例えば百人のオーケストラで演奏したとしても、決して百個の音を同時に鳴らすわけじゃないですよね。ちょっと専門的な話になりますが、1オクターブの中には音が12個あります。でも12個を同時に鳴らすと、全然音楽としては成立しません。1オクターブの中で、通常は多くても六個ぐらいの音としか同時に出さないんです。ということは、管楽器6人がいればまあ、あらゆるハーモニーが出せるということになるんですが、僕はあえてそこを7人にしました。管楽器全員で音を出した時に、ダブる箇所を作りたかったんです。その「ダブる」ということが僕にとってはすごく実は贅沢なことで、一種の遊びの部分といえるかもしれませんが、その遊びがあるから、特定のパートが浮き立つこともあるし、ちょっと難解なフレーズでもユニゾンで演奏すると、説得力が全然違うんです。7管編成というよりも、“6+1”管の編成という感じですね。

— ジャズではあまり用いられないブラス楽器“ユーフォニアム”の導入も、フロントページ・オーケストラの音作りを一層、個性的にしていますね。
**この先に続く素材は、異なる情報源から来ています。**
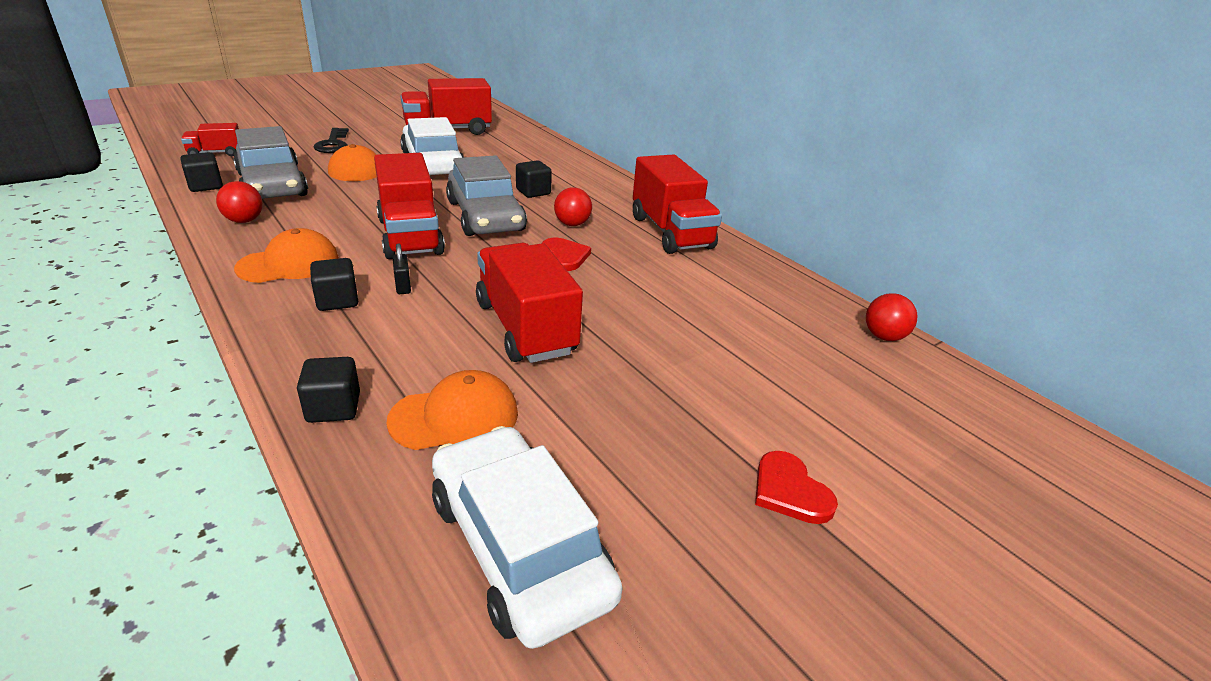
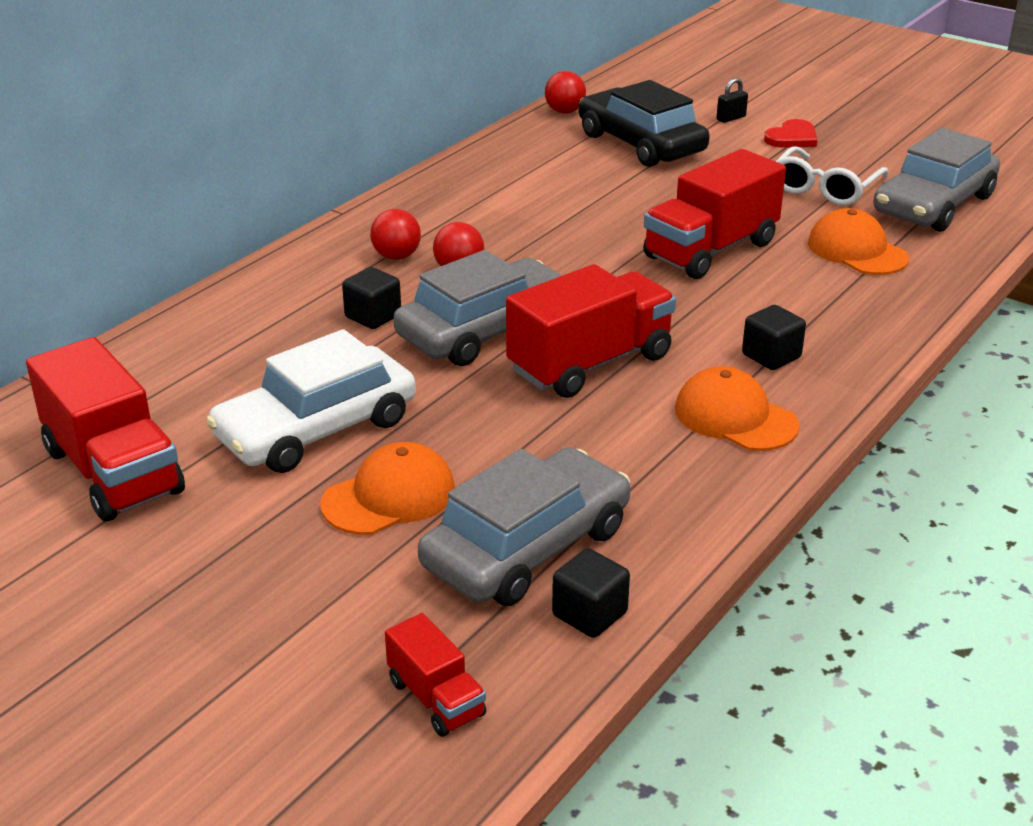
camera: 105 degrees left, 0 degrees up
(244, 221) = (667, 507): red ball -> red ball (396, 256)
(333, 144) = (283, 574): black key -> none
(333, 407) = (906, 300): black cube -> none
(403, 286) = (706, 330): black padlock -> black padlock (731, 118)
(519, 546) = (933, 204): white car -> grey car
(564, 256) = (550, 259): red heart -> none
(620, 457) = (825, 188): none -> white glasses
(671, 232) = (431, 212): red truck -> none
(788, 360) = (641, 143): none -> black car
僕はフロントぺージ・オーケストラを始めるまで、ユーフォニアムについて知りませんでした。吹奏楽の経験がないので、見たこともなかったんです。このバンドでユーフォニアムを吹いている山岡潤は国立音大を卒業して、ノース・テキサス大学(米国テキサス州デントン)で学んでいます。日本に帰ってきた直後に、僕がバンドのコンセプトを伝えて、一緒に音を出したところ、本当にバッチリで、「これはいただきだな」と思いました。ヴァルヴがついているのでトランペットのようなメカニカルがラインができますし、太くて暖かい音ですから、ユーフォニアムがあると、バス・トロンボーンやフレンチ・ホルンやチューバが入っているような、音の厚みも表現できるんです。
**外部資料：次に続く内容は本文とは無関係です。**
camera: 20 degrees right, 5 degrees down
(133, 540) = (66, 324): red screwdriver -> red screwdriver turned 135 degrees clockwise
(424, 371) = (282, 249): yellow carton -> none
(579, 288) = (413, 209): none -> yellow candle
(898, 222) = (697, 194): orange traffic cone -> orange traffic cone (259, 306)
— フロントページ・オーケストラならではの個性、大切にしている点は何でしょうか?

全員がソリストであるということですね。セクションに徹するプレイヤーはひとりもいなくて、必ずワンステージに一度はみんなのソロ・パートがある。バンドの歯車になることなく、みんなが自分の主張を持ってプレイをしています。僕はバークリー音楽大学(米国マサチューセッツ州ボストン)で学んでいた時に、ラインライティングというクラスをとっていました。譜面の中には、一番高いリード・メロディだけのメロディが美しくて、ほかのパートは自分で吹いててもどこを吹いているのかわからないようなものも多いのですが、ラインライティングはどのパートにもメロディとしてのクオリティを持たせて、なおかつハーモニーも質の高いものをという、その両立を目指すものでした。先生が言っていたのは、「リードを吹くアルト・サックスが風邪で休んでも、セカンド・アルト・サックスのパートがメロディとして成立するような譜面を書きましょう」ということ。僕もそうなるように心がけてアレンジを書いています。
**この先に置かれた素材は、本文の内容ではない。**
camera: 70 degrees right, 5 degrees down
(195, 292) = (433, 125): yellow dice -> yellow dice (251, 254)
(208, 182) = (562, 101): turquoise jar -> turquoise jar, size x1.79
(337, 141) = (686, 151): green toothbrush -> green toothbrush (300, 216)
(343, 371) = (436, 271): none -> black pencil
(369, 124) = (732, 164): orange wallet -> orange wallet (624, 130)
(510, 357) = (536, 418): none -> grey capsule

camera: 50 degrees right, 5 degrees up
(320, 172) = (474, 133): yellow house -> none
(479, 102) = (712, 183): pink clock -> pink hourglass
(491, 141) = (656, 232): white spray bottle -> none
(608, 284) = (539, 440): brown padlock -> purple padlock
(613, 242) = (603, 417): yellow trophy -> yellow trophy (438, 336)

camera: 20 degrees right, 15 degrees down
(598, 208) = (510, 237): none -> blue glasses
— 2月17日のコンサートでは、スタンダード・ナンバーのほか、フロントページ・オーケストラならではのオリジナル曲もたっぷり届けてくれるとうかがいました。オリジナル曲を楽しめるコツがあれば教えていただけますか?

オリジナル曲でもスタンダード・ナンバーでも、いろんな楽器で奏でられるメロディと、それを引き立たせるカーテンのようなハーモニーを味わっていただきたいですね。

— 札幌はジャズ教育がとても盛んです。最後に、ジャズが好きな青少年たちに何かメッセージをいただけますでしょうか?

才能豊かな若手ミュージシャンに「どこから来たの?」と尋ねると、「札幌から来ました」と返ってくる機会が本当に増えています。札幌のジャズ教育に関して、僕は勝手に「英才教育的な虎の穴的な、ちょっとスパルタ的なイメージもあるのかな」と思っていましたが、ドラムの高橋直希くんに話をきいても、実際はそういうものとは真逆だとききました。先生が強制することはないし、理想的な場所と環境を与えて、あとは伸び伸びと学ばせているそうですね。今回の札幌公演ではワークショップもありますし、札幌のジャズの教育事情を逆に僕のほうが深く知りたいとも感じています。

日本を代表するプレイヤーたちが、自分のソロ・パートを演奏すると共に、どのようにしてハーモニーを構築していくか、これもコンサートの大きな聴きどころだと思います。今、誰がこんなパートを吹いているとか、ここでユニゾンになったとかハモったとか、そういう展開にも注目してもらいながら、ジャズのアンサンブルが生まれるプロセスを体感していただきたいですね。